Yes I appreciate that you think belief/faith amounts to a reality and if that's what you want  all very nice for you but it isn't for anyone else outside of your head.

Quote:
So how can something real ever be temporary?


Very easily .... just think about that statement a bit more deeply.   Those things that we call 'real' are in a constant state of change and flux.

I've no doubt that Lexi feels that once having experienced her faith it's something that we couldn't/wouldn't want to walk away from. I took her playful suggestion of a 'magic' choc bar  as a metaphor for a conversion experience. I saw it as an invitation to let down barriers of credulity.

Maybe she was wondering if any of us envy believers in any way? I have heard non-belivers say as much.  

So then Lexi, I've slept on it and all I can say is that although I don't discount the idea of a one mind universal force .... even prepared to believe that if there is one then we are all part of it. The Universe is incomprehensivley vast, we know very little about it. Somehow we as bits of it have become sentient and have popped up to take a look and have a wonder. Maybe that 'somehow' is an inevitability of the whole process of which we are such a minute part?

Those notions I can deal with. But that the god of the stone age desert dwellers is it? No I cannot go along with that at all. Just because this god is supposed to have said 'I am the one true god' it doesn't make it true!

So I shall respectfully decline your offer although I know it was well meant.

IO
gone

Does anyone understand the above post?
Dave B

Rose-Mary wrote:
Does anyone understand the above post?
Didn't bother to read it. I never do if Lynne's posts are over four lines long or contain bold characters or multiple smileys.
Dave B

It's Full Moon in two days, just thought that might be interesting.
Lexilogio

Rose-Mary wrote:
Does anyone understand the above post?


Lynne decided to join another site I posted on, and pretended not to be herself, but someone else.

And then getting very angry when I dared to point out who she was...

All I did was use the name she is generally called on all other sites.
northernstar

Lynne, I just find it impossible to believe, it would be nice to have that faith but sorry, none of it makes  any sense whatsoever.
Lexilogio

   
northernstar

*
I cannot believe that Jesus Christ really did all those things and that there is a God. Even if there was one, I wouldn't want to be a believer.*

At least I'd be honest, Lynne.  
Pukon_the_Treen

Quote:
You choose clearly not to.

How do you choose not to believe something?  You either believe it or you don't, based on whether or notr you think it is real.  Choice has nothing to do with it.
Dave B

I have just suffered a deja vu moment reading the above . . .  
Pukon_the_Treen

Lynne,

Quote:
I gave NS the choice. He chose not to believe even if it is true about God.
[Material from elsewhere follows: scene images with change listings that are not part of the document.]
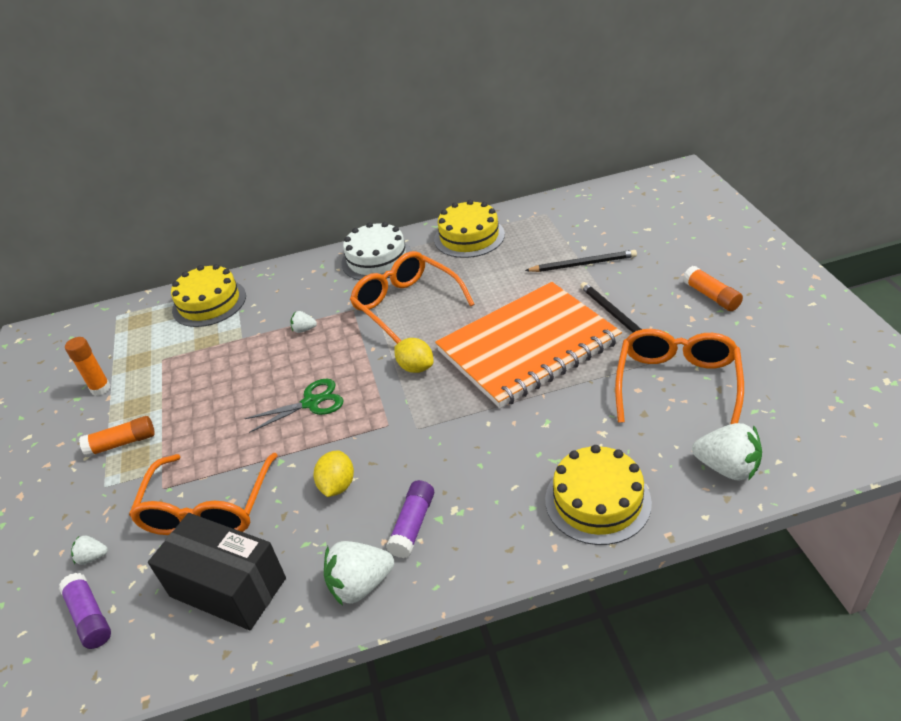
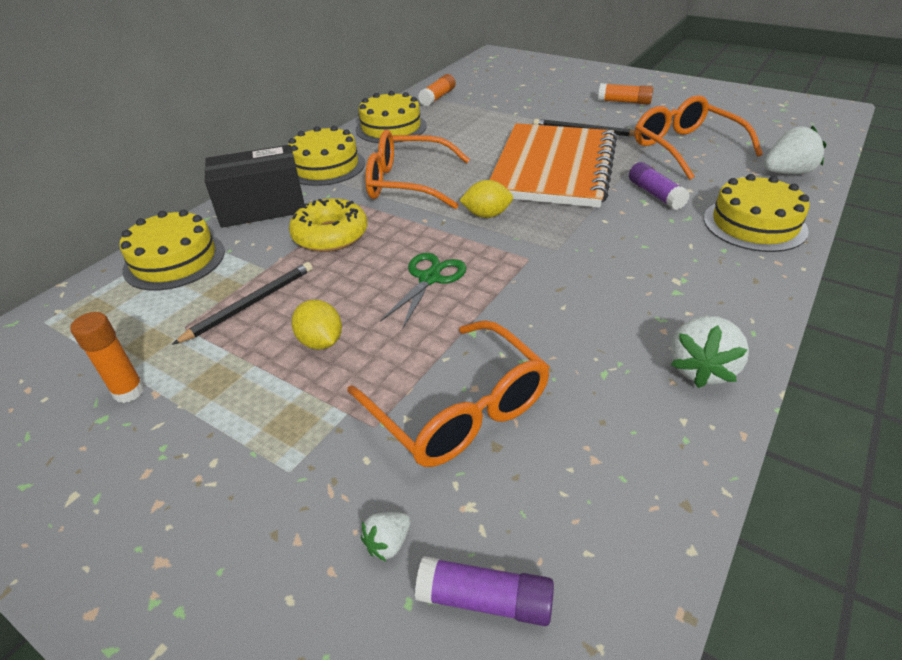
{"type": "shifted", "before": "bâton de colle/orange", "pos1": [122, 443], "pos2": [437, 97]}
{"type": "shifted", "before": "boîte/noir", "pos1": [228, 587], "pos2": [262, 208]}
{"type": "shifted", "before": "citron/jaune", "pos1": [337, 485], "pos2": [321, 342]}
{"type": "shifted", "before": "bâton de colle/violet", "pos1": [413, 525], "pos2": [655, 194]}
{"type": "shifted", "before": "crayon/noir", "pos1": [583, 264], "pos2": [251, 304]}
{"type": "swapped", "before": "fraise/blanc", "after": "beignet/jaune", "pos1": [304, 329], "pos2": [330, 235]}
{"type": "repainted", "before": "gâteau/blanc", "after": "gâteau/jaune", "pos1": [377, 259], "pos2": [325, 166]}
YOU gave NS the choice? How is that choice yours to give to anyone?   “He chose not to believe even if it is true” doesn't make any sense; if he felt it was true then he would believe it, if he felt it wasn't true then he would not believe it.  You can't believe in something that you don't think is true, or disbelieve something that you do think is true.

Quote:
It plays a bigger part in belief than you think.
Look at the answers in my post, the one NS answered.
And ask yourself which you would choose.

Your post contained some scripture from Luke; the parable of the sower.  The gist of this parable is that some people will believe the message, others won't, for a variety of reasons. Does the parable say that the people can choose to believe the word or not?  Can we chose to be by the wayside, on the rock, among the thorns or on the good ground?  If we are not on the good ground then can we choose for the seed to grow?

The parable is just an elaborate way of saying what everyone knows; some people will believe the 'word of God' because the evidence and experience from their lives have predisposed them to do so. Others will not, because the evidence and experience from their lives have predisposed them not to do so.  There is no choice involved; if we don't think it's true then we won't believe it.
Leonard James

Pukon_the_Treen wrote:
The parable is just an elaborate way of saying what everyone knows; some people will believe the 'word of God' because the evidence and experience from their lives have predisposed them to do so. Others will not, because the evidence and experience from their lives have predisposed them not to do so.  There is no choice involved; if we don't think it's true then we won't believe it.

Excellent, Puke, except that I would substitute can't for won't in the last sentence. Unfortunately some people are unable or unwilling to recognise the truth of the fact that belief is not a choice!
northernstar

Last word on the matter, yes, I still would not believe even if if the Christian deity was proven to be real, still can't see the sense in it.
Dave B

northernstar wrote:
Last word on the matter, yes, I still would not believe even if if the Christian deity was proven to be real, still can't see the sense in it.
Hmm.

I cannot but help think that you have discovered a philosophical conundrum there, NS. If Big G actually existed and was proven to do so would "belief", as usually used in this context to be the acceptance that something non-provable exists, apply?

Where's our tame philosophy student? Oi, Puke!
Samuel Vimes

It would appear to be a denialist position: refusing to accept that something exists despite there being proof that it does.
Pukon_the_Treen

northernstar,

Quote:
I still would not believe even if if the Christian deity was proven to be real, still can't see the sense in it.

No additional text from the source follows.